Hearing some poor kid probably upchucking in an alley of the worst area of town, Red Hood goes to investigate. He finds what must be a baby ("I'm 10!") clutching an expensive camera.
If that's not weird, the child has no clue who Red Hood is. Not that Red Hood knows who the child is. Maybe an out-of-towner?
[There's barely any baby photos of Tim and Jason wasn't around at the early Robin stages.]
The kid is ecstatic (and slightly confused) to learn that Crime Alley, the area that Robin comes from, has a protector! There's another vigilante Tim can add to his collection (and subtly stalk).
While Tim ponders who this guy is and what his identity might be, Jason is concerned as hell that this infant is following him to his safehouse. Has no one taught him stranger danger?
Eventually, after annoyingly growing fond of the gremlin, Jason realizes two facts: this kid is from a different universe, and the child is the infant version of the placeholder.

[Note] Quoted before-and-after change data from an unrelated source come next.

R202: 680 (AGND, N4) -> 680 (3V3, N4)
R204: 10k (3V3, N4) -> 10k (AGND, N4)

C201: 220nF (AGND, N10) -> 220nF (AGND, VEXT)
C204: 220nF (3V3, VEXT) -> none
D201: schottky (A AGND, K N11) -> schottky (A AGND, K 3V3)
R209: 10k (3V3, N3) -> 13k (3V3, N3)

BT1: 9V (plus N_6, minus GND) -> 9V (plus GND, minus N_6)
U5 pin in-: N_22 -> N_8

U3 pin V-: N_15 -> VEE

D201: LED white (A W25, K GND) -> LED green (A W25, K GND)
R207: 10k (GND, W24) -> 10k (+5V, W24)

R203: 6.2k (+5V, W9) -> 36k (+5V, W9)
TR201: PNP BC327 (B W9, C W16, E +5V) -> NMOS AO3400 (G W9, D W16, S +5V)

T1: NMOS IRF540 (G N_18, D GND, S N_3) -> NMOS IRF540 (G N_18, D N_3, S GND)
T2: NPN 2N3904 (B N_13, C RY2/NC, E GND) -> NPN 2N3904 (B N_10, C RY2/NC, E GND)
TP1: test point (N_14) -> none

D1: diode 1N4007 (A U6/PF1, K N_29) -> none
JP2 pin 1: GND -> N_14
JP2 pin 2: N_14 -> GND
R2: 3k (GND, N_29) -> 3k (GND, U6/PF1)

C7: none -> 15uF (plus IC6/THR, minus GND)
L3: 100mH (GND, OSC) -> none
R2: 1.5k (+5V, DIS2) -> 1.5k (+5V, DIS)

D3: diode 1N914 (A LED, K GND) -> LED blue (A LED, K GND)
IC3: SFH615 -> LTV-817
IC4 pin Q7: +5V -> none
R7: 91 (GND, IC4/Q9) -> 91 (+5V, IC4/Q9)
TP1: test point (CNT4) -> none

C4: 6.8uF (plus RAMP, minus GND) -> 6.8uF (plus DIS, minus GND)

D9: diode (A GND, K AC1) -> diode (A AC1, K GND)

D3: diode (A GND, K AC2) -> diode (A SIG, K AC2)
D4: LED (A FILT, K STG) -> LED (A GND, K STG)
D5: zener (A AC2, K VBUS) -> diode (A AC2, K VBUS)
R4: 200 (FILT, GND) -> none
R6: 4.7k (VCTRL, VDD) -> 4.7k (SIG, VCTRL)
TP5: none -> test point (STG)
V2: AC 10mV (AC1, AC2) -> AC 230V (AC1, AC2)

Although Jason is upset he has to deal with this situation and somehow Red Robin fucked his day over, the crime lord can't take the anger out on pre-Robin Tim. The "I'm-probably-emotionally-neglected-and-have-no-clue-what-puppy-dog-eyes-are" puppy dog eyes are way too powerful.
Jason drags himself to the cave to have the Bats help him with this situation. Their current relationship is tentative, slightly aggressive coworkers. They don't trust each other, but they also no longer attack on sight.
Tim is hiding behind Red Hood as he stomps into the cave. Everyone else becomes alert and wary at his presence. Hood usually only appears when it's urgent.
Before Red Hood can introduce Tim and get into the issue, the kid peeks out from behind him. He notices how the other vigilantes are so hostile to the man that's been nothing but nice to Tim. He doesn't understand. He tugs the man's pants, causing the man to look down at him and says:
"They look so angry... Why does everyone always look at you that way?"
Red Robin startles at hearing a younger version of himself ask that of Hood.
The Red Robin feels his heart break at realizing that his childhood hero still exists in the figure of Red Hood. The man just isn't safe to the current Tim.
Both Jason and Tim come to the realization that a younger Tim would've trusted Hood. He would've defended the protector of Crime Alley.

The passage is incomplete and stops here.